Average over Y: E[X] = E[E[X given Y]]. The outer average reattaches the uncertainty in Y you had set aside.

Splitting variance: within plus between

Conditioning splits variance too, but with a twist that's genuinely beautiful. The law of total variance says Var(X) = E[Var(X given Y)] + Var(E[X given Y]). Two terms, and each is doing honest work. The first, E[Var(X given Y)], is the average leftover spread of X inside each world once Y is known — the variability you can't explain away even after learning Y. The second, Var(E[X given Y]), is how much the conditional mean itself swings as Y changes — the spread that Y does explain. Total uncertainty equals unexplained-within plus explained-between.

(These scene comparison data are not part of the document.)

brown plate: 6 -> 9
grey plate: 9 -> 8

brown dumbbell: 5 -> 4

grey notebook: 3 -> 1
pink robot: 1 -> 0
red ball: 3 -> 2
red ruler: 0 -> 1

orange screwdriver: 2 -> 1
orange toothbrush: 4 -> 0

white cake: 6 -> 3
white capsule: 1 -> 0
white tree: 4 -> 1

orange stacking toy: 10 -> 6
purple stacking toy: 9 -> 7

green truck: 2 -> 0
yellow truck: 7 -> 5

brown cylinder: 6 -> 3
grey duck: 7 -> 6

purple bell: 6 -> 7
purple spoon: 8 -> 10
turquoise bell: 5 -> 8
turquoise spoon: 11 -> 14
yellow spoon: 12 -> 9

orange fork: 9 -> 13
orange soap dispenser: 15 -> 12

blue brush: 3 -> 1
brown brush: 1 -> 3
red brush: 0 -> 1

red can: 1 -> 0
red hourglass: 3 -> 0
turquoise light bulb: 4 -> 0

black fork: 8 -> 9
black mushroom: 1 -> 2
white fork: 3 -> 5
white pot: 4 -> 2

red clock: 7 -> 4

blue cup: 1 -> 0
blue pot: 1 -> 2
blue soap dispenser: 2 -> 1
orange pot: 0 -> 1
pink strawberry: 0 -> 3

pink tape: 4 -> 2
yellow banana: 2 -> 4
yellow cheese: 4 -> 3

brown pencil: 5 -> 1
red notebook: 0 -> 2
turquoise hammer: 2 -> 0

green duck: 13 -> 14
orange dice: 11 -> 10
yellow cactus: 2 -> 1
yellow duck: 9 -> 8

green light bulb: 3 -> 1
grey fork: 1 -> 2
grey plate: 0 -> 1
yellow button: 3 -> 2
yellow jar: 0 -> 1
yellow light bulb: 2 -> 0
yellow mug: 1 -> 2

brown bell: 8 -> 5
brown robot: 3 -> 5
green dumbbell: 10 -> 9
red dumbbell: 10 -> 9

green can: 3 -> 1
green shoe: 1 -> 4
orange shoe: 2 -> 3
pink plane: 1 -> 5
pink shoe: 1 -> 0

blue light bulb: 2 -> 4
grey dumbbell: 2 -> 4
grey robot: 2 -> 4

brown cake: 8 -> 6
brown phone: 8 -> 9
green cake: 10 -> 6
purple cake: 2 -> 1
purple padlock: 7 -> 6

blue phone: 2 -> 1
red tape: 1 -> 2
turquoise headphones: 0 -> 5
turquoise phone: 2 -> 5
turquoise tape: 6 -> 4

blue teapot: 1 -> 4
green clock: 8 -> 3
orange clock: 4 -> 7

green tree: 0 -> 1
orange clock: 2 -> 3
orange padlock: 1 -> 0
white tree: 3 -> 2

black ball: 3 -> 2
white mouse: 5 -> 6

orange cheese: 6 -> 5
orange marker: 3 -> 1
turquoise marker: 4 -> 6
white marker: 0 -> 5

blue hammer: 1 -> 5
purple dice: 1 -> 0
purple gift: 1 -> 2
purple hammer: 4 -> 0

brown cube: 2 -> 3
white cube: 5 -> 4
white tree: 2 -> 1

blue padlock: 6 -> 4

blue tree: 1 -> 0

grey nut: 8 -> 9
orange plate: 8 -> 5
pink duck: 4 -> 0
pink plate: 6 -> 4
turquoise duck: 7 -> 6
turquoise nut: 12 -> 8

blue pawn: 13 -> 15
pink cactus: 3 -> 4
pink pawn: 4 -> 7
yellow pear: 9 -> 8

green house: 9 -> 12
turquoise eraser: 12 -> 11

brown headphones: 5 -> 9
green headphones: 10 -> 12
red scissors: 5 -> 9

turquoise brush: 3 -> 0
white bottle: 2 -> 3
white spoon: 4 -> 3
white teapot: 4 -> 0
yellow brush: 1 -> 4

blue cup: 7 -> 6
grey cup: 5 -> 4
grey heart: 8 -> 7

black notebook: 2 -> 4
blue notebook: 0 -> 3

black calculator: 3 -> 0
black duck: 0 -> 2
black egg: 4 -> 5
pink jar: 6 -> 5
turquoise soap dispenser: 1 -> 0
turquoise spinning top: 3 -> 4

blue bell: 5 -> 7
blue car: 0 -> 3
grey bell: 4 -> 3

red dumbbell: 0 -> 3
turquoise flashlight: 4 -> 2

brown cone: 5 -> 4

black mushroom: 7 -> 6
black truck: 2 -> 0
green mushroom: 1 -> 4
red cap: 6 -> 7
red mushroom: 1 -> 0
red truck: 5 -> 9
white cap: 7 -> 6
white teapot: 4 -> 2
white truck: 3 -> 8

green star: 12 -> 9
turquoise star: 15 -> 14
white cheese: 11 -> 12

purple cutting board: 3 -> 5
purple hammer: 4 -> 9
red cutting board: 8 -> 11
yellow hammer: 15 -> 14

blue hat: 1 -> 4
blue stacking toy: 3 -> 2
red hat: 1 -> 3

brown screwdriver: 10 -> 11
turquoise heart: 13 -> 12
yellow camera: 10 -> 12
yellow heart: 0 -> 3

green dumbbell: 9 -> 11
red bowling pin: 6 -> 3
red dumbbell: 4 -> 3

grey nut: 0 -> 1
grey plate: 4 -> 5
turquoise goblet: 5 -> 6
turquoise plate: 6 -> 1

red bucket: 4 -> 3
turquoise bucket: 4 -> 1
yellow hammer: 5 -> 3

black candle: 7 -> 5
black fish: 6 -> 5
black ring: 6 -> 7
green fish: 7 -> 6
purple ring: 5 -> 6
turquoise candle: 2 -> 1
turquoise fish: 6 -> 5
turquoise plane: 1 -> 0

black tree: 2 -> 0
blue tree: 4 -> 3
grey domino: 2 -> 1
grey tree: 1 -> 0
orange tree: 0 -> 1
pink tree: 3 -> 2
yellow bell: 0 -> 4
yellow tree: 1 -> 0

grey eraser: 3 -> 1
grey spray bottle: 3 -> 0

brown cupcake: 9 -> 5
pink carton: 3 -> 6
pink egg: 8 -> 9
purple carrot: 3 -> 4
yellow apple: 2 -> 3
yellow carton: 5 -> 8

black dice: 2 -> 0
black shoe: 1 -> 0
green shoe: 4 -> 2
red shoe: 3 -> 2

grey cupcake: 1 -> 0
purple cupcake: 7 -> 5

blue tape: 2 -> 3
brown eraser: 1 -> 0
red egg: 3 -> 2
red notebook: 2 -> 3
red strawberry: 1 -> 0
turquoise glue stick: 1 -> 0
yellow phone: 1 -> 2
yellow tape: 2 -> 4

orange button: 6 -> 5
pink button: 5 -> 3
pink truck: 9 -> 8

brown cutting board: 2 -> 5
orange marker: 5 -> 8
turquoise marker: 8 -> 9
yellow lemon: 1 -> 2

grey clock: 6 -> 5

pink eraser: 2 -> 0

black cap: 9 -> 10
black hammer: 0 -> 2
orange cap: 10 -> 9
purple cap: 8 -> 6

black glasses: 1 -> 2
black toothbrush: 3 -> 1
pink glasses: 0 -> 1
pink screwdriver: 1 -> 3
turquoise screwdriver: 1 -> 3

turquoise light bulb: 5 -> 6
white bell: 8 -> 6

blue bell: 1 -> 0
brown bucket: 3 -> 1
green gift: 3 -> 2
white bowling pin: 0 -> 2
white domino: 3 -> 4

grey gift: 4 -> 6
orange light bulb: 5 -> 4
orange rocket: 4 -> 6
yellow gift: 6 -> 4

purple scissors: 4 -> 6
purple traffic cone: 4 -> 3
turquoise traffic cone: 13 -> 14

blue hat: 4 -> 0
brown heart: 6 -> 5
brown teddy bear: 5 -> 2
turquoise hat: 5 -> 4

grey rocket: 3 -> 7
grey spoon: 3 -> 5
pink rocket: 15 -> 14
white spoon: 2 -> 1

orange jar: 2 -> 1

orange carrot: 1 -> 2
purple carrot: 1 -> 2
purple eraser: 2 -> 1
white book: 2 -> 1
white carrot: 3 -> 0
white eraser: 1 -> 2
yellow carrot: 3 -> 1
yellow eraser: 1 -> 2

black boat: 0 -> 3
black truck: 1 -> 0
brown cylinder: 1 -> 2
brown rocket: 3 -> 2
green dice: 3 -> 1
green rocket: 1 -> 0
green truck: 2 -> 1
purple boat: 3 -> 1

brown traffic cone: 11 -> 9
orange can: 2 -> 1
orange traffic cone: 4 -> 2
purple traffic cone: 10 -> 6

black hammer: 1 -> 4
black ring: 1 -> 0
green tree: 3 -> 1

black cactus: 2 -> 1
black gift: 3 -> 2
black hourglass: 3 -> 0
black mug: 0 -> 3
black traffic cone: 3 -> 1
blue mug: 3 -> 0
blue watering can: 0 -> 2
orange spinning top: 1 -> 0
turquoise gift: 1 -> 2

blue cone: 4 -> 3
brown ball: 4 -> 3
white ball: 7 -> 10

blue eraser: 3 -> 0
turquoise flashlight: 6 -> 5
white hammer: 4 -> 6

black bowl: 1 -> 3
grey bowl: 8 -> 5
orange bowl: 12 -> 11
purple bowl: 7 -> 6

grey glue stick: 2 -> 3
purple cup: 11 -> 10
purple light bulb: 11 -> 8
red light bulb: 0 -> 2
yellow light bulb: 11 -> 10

A picture makes it stick. Imagine students' test scores across several classes. The first term, E[Var(X given Y)], is the average spread of scores within a class — kids in the same room still differ. The second, Var(E[X given Y]), is how much the class averages differ from one another — the between-class gap. The total variation in scores is exactly these two added together, never more and never less. This within-plus-between decomposition is the backbone of analysis of variance and of every "how much does this factor explain?" question in statistics.

Where this rung was heading

Step back and see what this rung built. You learned to handle several variables at once through joint, marginal, and conditional distributions; you measured their linear togetherness with covariance and correlation; you got the firm warning that uncorrelated is not independent. This last guide ties it off: the variance of a sum reveals exactly where covariance bites, and conditioning lets you take any mean or variance apart and reassemble it. These are not just identities to memorize — they're the tools that make multi-variable probability computable instead of frightening.

These two ideas also point straight up the ladder. The variance-of-an-average result, sigma^2 / n, is the seed of the law of large numbers, which controls how a sample mean settles toward its true mean, and of the central limit theorem, which says that settling happens through a normal-shaped bell — both several rungs ahead, and both honest about needing finite variance to work at all. Conditional expectation, meanwhile, grows into a whole language for prediction and for the theory of martingales and stochastic processes much further on. You're leaving this rung with the additive structure of spread and the divide-and-conquer power of conditioning firmly in hand.